Ming Thein on the Nikon Df

While not a good writeup as test reports go, Ming's report is as mordant as it is crisp. His main concerns are are with the camera's ham-fisted ergonomics:

The problem is, there’s a lot of bad, too. Most of it is a comfort/ ergonomic problem: the vestigial grip is simply too small to be useful in supporting the camera, and too large to allow you a flat-fingered grip in the same way you’d use a mechanical Nikon. (Not having a film winding lever to nestle your thumb in on the back doesn’t help, either.) The camera itself is too physically large to be gripped in this way; the shutter position is too high/ flat and uncomfortable to use for any period of time except with the very smallest (think pancake, or 50/1.8) of lenses. The shape of the grip just makes my hands cramp into a claw, and various protrusions dig painfully into my digits – I may well have odd-shaped hands, but given how ‘right’ previous Nikons felt to me, I was surprised by how physically uncomfortable it was to use. On top of that, the strap lugs are poorly positioned: the right side one digs into your fingers. And here I was thinking only Olympus made this mistake.
— http://blog.mingthein.com/2013/12/24/review-2013-nikon-df/

And I tend to agree. On the surface, the Df pulls at heart strings. On the surface it looks like an older Nikon camera. But it is all on the surface. Older Nikons were lighter and much smaller. They had great viewfinders. The Df is merely the smallest full frame 35mm digital camera that Nikon make. Volume-wise, it is nearly twice the size of a Nikon FE or FM. Despite this, it sports an F3-sized grip and a chintzy viewfinder.

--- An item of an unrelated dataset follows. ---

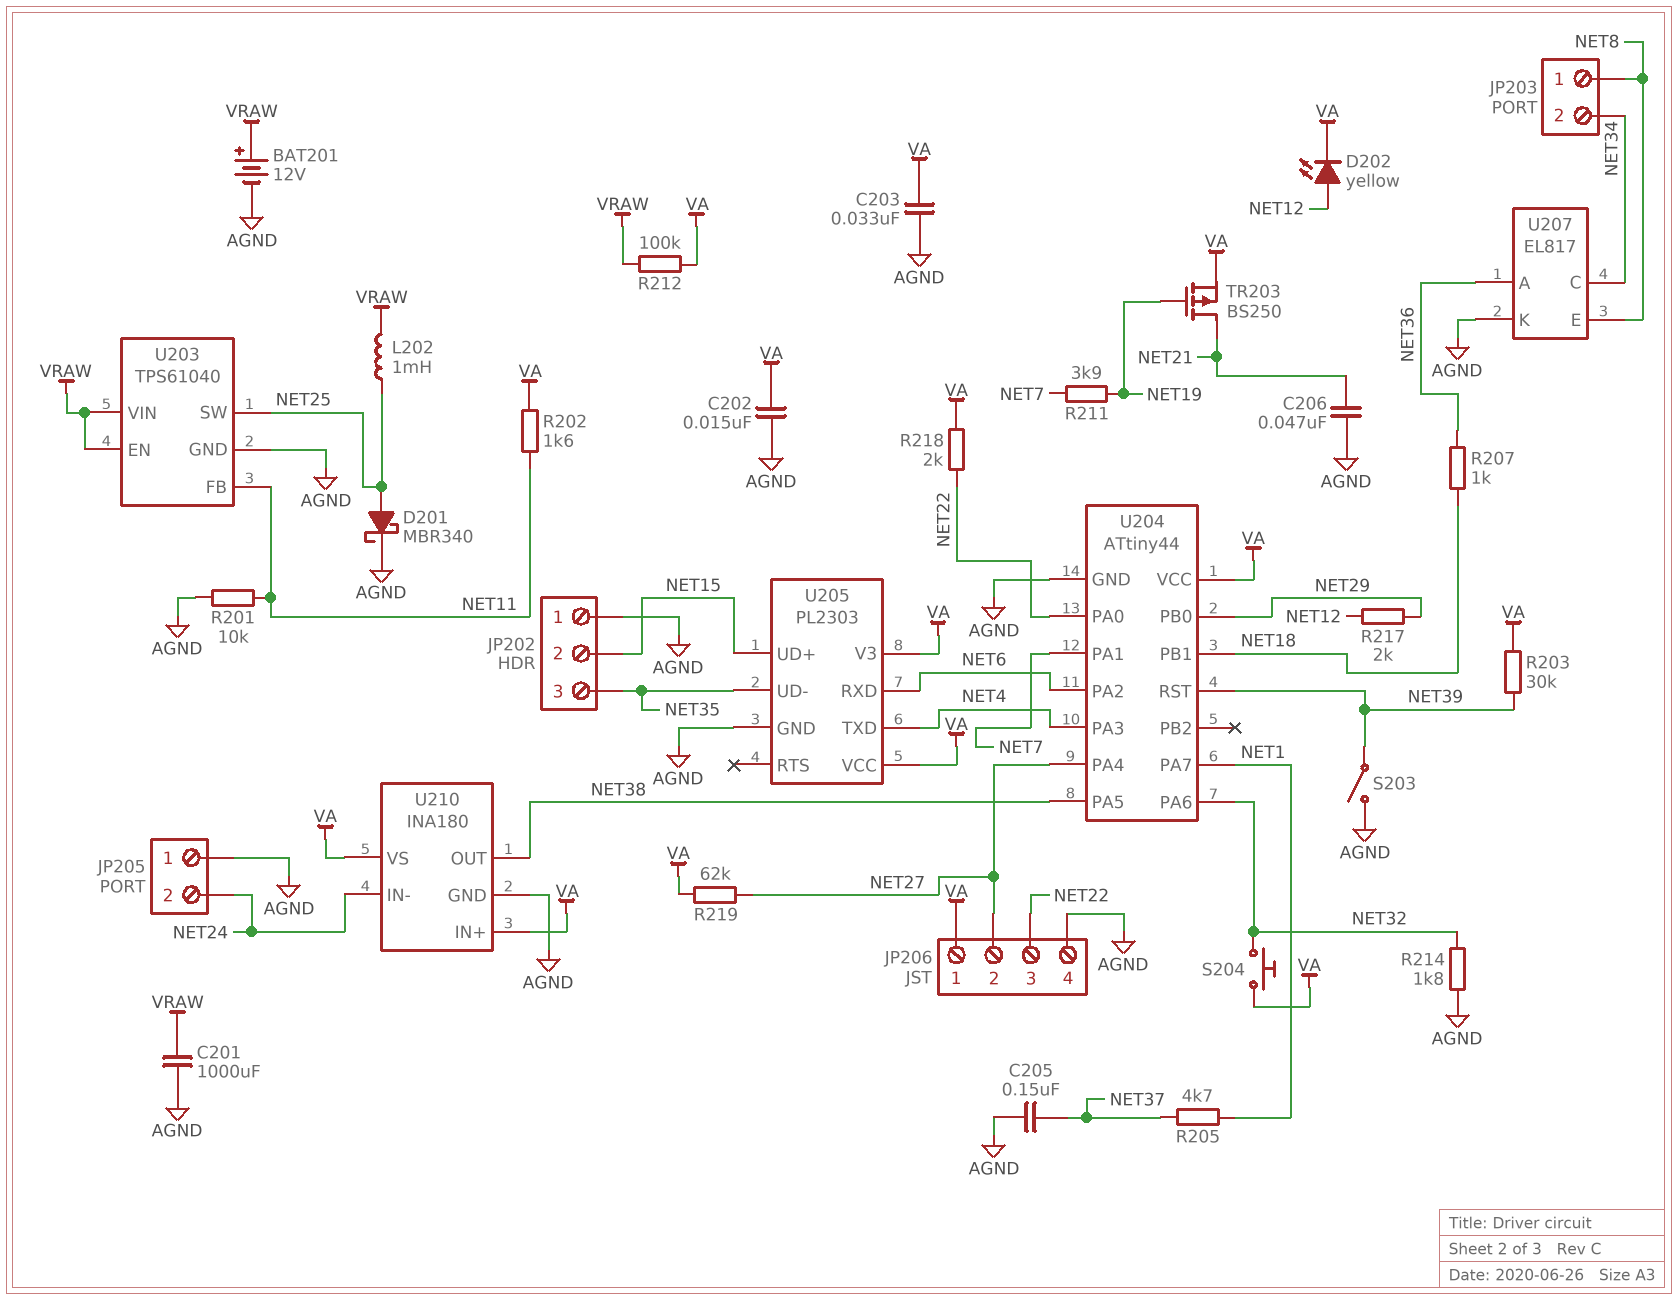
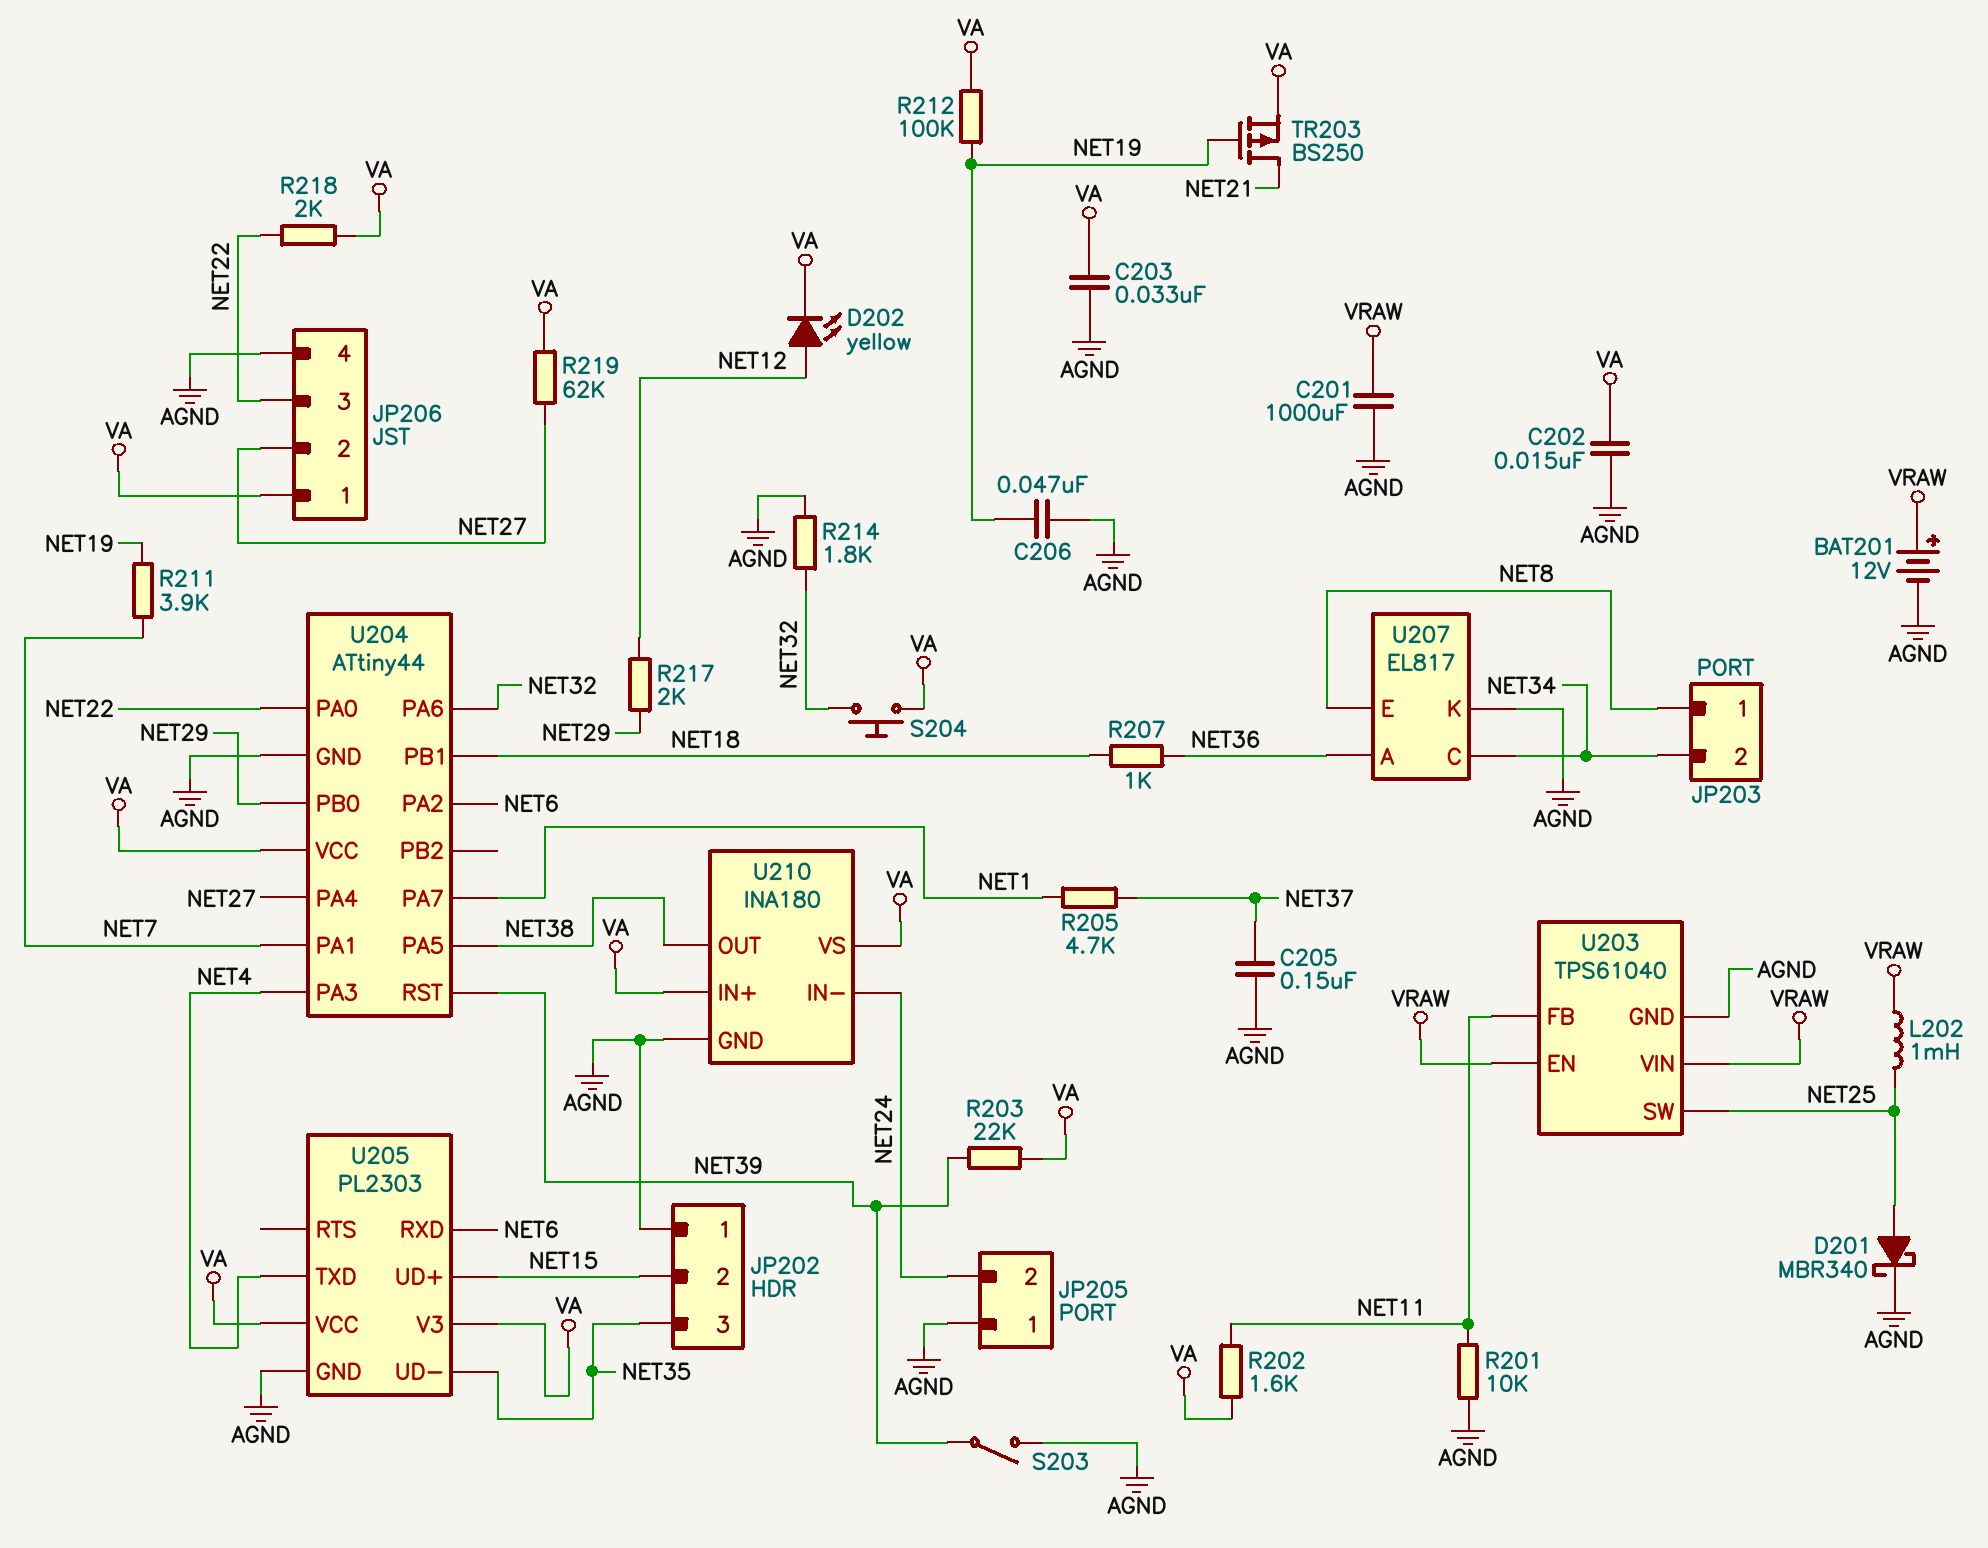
C206: 47nF (AGND, NET21) -> 47nF (AGND, NET19)
R203: 30k (NET39, VA) -> 22k (NET39, VA)
R212: 100k (VA, VRAW) -> 100k (NET19, VA)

Complaints regarding haptics and ergonomics are real. The Sony ILCE-7r, which is no my go-to digital camera for still life, is designed for the young photographer who never has experienced cameras with good ergonomics, controls, and immediate feedback. But such is life when modern photography is driven not by photographic purpose but by market share. Outside of larger format backs, specialised cameras do NOT exist today. Each one has to pack all the goodies in. And, when the driving force behind pricing and construction is cost/performance ratios, specialised cameras may not return.